Additionally, 30-day realized implied volatility levels are already down at 7.3%, which is again at the very low end of realized volatility levels since 2017, again just before the January 2018 market breakdown. It suggests that it will be tough to get realized volatility even lower from current levels unless we continue to see days when the S&P 500 can trade in a tight range.
The “Rule of 16”
The “Rule of 16” suggests that the VIX will increase if the S&P 500 rises or falls by more than 80 bps. Meanwhile, the same rule of 16 indicates that if the S&P 500 rises or falls by more than 50 bps, 30-day realized volatility will have to start rising.
Again, this isn’t to imply that the S&P 500 cannot continue to trade in a tight range, but the odds seem heavily stacked against this type of environment-continuing over the longer term.
Seemingly, it may make it tough for the volatility dispersion to keep working and that a sudden market shift or expansion of volatility from these very low levels would cause it to unwind.
If volatility levels started from much higher levels, the trade could extend for some time, as it did in June and July 2023. But this year, volatility levels seem too low for this trade to last for an extended time.

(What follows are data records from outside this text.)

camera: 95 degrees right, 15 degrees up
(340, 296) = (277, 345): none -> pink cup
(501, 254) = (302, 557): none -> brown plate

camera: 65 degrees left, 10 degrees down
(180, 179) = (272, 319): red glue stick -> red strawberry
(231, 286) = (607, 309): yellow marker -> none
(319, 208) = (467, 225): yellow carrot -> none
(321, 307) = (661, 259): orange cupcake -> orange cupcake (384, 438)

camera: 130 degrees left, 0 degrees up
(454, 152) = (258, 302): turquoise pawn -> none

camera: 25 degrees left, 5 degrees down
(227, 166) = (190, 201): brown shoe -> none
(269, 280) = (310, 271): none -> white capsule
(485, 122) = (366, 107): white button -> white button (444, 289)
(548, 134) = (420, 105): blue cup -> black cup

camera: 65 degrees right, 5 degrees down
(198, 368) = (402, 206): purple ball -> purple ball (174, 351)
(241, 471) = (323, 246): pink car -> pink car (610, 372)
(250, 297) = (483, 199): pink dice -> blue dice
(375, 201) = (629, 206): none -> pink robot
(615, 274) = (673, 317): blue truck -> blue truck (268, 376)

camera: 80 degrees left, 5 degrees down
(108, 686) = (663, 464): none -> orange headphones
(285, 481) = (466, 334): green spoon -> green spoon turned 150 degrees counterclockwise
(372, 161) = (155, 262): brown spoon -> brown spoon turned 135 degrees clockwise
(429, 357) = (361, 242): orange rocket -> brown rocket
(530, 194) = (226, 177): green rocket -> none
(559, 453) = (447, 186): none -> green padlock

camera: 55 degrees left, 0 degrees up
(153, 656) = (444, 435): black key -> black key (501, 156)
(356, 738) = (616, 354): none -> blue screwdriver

Generally speaking, the S&P 500 index and the 1-month implied correlation index move inversely. So, a rising implied correlation index would signal that the S&P 500 should be moving lower. Meanwhile, if the 1-month implied correlation index is rising, and the S&P 500 is rising too, it is probably the best indication that something in implied volatility is changing, and can serve as a warning sign that the trade is due to unwind.